Por mais que o Presidente Lula tenha feito para ajudar os mais desfavorecidos com benefícios sociais – e foi bastante, no seu primeiro mandato – não chegou para compensar o falhanço total das presidências do PT (as suas e a de Dilma Rousseff) no campo económico, no combate à violência, ao crime organizado e a um sistema de corrupção, de que o Partido e alguns dos seus dirigentes também beneficiaram.

Não é de estranhar que os brasileiros, que vivem no quinto maior país do mundo e tenham a nona economia global, se tenham cansado de esperar por mais bem-estar, segurança e estabilidade e, nessa base, tenham optado pela alternativa que as últimas eleições lhes puseram à frente, não obstante a sua natureza polémica. Mal menor? O que esperar da nova presidência é assunto que interessa e muito a Portugal, em quase todas as vertentes.

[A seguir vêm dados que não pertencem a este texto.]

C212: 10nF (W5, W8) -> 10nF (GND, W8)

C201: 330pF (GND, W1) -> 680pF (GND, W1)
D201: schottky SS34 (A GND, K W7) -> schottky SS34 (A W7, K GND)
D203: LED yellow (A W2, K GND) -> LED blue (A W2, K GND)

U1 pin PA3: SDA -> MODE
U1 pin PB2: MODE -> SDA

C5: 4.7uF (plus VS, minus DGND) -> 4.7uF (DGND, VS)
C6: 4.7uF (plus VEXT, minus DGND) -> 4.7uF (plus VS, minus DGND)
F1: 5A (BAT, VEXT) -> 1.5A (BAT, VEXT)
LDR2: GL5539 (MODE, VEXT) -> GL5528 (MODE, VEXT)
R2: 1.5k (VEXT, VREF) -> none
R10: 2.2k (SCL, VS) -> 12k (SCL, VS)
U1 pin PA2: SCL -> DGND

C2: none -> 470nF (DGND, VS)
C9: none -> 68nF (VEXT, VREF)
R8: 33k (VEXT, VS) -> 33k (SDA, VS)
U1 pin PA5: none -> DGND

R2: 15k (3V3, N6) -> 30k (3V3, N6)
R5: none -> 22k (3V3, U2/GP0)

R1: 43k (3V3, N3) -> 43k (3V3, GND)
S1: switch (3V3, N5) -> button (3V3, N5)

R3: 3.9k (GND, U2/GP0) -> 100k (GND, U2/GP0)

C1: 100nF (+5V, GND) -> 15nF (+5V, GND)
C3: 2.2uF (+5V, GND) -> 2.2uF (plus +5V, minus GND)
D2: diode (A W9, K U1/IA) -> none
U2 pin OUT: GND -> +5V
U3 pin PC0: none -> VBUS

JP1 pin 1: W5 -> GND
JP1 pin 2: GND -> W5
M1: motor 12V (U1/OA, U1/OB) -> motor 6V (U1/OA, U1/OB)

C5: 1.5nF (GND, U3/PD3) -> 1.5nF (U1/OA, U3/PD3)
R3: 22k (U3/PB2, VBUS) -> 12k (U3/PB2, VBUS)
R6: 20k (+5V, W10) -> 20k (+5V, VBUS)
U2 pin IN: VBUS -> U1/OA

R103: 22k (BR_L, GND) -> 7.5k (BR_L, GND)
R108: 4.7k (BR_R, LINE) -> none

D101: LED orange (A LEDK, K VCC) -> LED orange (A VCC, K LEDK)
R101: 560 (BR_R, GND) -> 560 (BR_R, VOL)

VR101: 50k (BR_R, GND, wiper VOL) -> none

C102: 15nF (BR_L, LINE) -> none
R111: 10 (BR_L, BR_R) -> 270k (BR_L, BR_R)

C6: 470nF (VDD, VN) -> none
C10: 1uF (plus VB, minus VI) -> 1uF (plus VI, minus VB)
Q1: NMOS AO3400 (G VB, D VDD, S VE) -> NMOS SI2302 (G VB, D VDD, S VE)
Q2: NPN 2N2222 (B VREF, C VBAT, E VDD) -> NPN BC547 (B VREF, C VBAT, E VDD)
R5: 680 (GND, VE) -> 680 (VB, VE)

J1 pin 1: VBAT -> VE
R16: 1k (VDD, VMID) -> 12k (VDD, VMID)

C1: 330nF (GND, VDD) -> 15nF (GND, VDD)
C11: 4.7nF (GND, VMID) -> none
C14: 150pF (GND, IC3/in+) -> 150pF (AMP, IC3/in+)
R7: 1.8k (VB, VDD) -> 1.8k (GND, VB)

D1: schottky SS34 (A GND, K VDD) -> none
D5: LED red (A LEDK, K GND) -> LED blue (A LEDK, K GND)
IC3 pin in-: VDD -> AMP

A questão do Juiz Sérgio Moro, como indigitado ministro da Justiça e da Segurança Interna, parece ser a que desperta mais comentários, mas não é a importante para nós. Uma das principais talvez seja a da política externa, campo em que se fala de muitas mudanças, algumas a cortar radicalmente com aspetos que têm sido consistentes, durante as três últimas décadas. Estreitamente ligada com esta, e também importante, será a política económica. Estará Portugal à margem das viragens de que se fala, em nome dos laços históricos que o ligam ao Brasil? Se não está, como poderão refletir-se nos nossos interesses?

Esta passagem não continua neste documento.